StoreKitdocs
SDK

Sessions

How customer tokens are stored and sent — memory, static, and cookie session stores.

A session store is how the SDK reads and writes the customer's bearer token. The right one depends on where your code runs.

interface SessionStore {
  getToken(): string | undefined | Promise<string | undefined>;
  setToken(token: string, expiresAt?: Date): void | Promise<void>;
  clear(): void | Promise<void>;
}

auth.verifyOtp() calls setToken() for you; auth.logout() calls clear().

Built-in stores

memorySession (default)

Keeps the token in a closure for the client's lifetime. Great for scripts and single-user contexts.

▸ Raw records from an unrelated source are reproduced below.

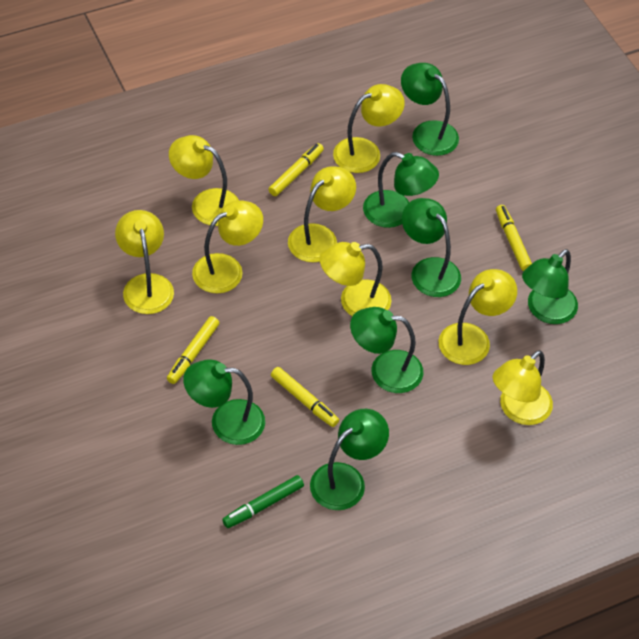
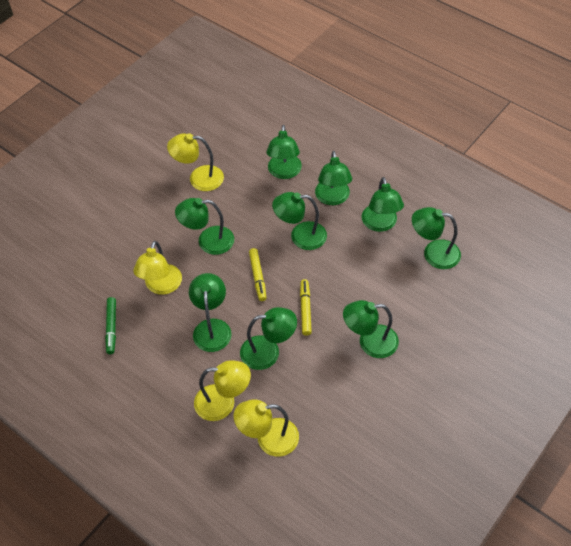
green lamp: 7 -> 9
yellow lamp: 8 -> 4
yellow marker: 4 -> 2

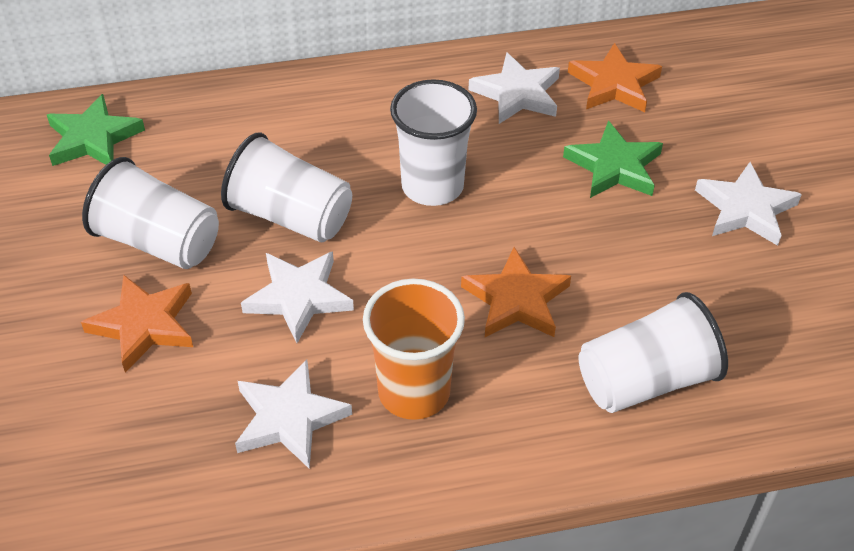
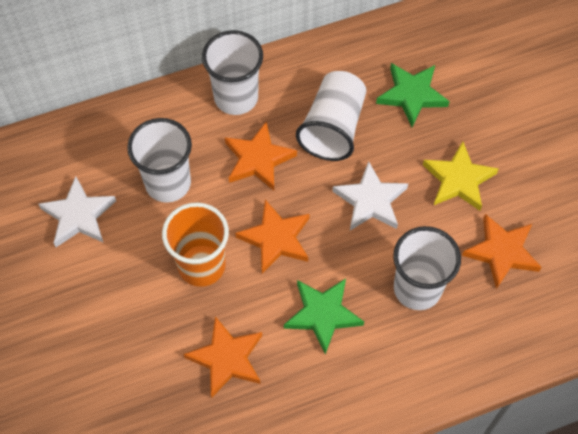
orange star: 3 -> 4
white star: 4 -> 2
yellow star: 0 -> 1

import { memorySession, createStorefrontClient } from "@usestorekit/sdk";

const client = createStorefrontClient({
  baseURL,
  storeKey,
  session: memorySession(), // optional — this is the default
});

A memorySession client holds one token. On a server handling many users, never share one client across requests — create a client (and session) per user, or you'll leak one customer's session to another.

staticSession

A read-only session for a known token. setToken/clear are no-ops — useful when you already have a token and just want to make authenticated calls.

import { staticSession } from "@usestorekit/sdk";

const client = createStorefrontClient({
  baseURL,
  storeKey,
  session: staticSession(knownToken),
});

cookieSession (Next.js)

Stores the token in an httpOnly cookie. This is what the Next.js adapter uses under the hood, so you rarely construct it yourself.

import { cookieSession } from "@usestorekit/sdk/next";

const session = cookieSession(); // httpOnly, Secure in prod, SameSite=Lax

The Next.js adapter uses two cookies, override them via initStorekit({ cookies }):

import { DEFAULT_COOKIES } from "@usestorekit/sdk/next";
// { session: "sk_session", cart: "sk_cart" }

const storekit = initStorekit({
  cookies: { session: "my_session", cart: "my_cart" },
});

Server vs. browser, summarized

Where the token livesHow it's sent
Next.js serverhttpOnly cookie (sk_session)Authorization: Bearer added server-side
BrowserNot in JS — the same httpOnly cookieCookie auto-sent to your same-origin proxy
Core clientYour chosen SessionStoreAuthorization: Bearer from the store

The browser never holds the raw token — it can't be read by JavaScript or XSS.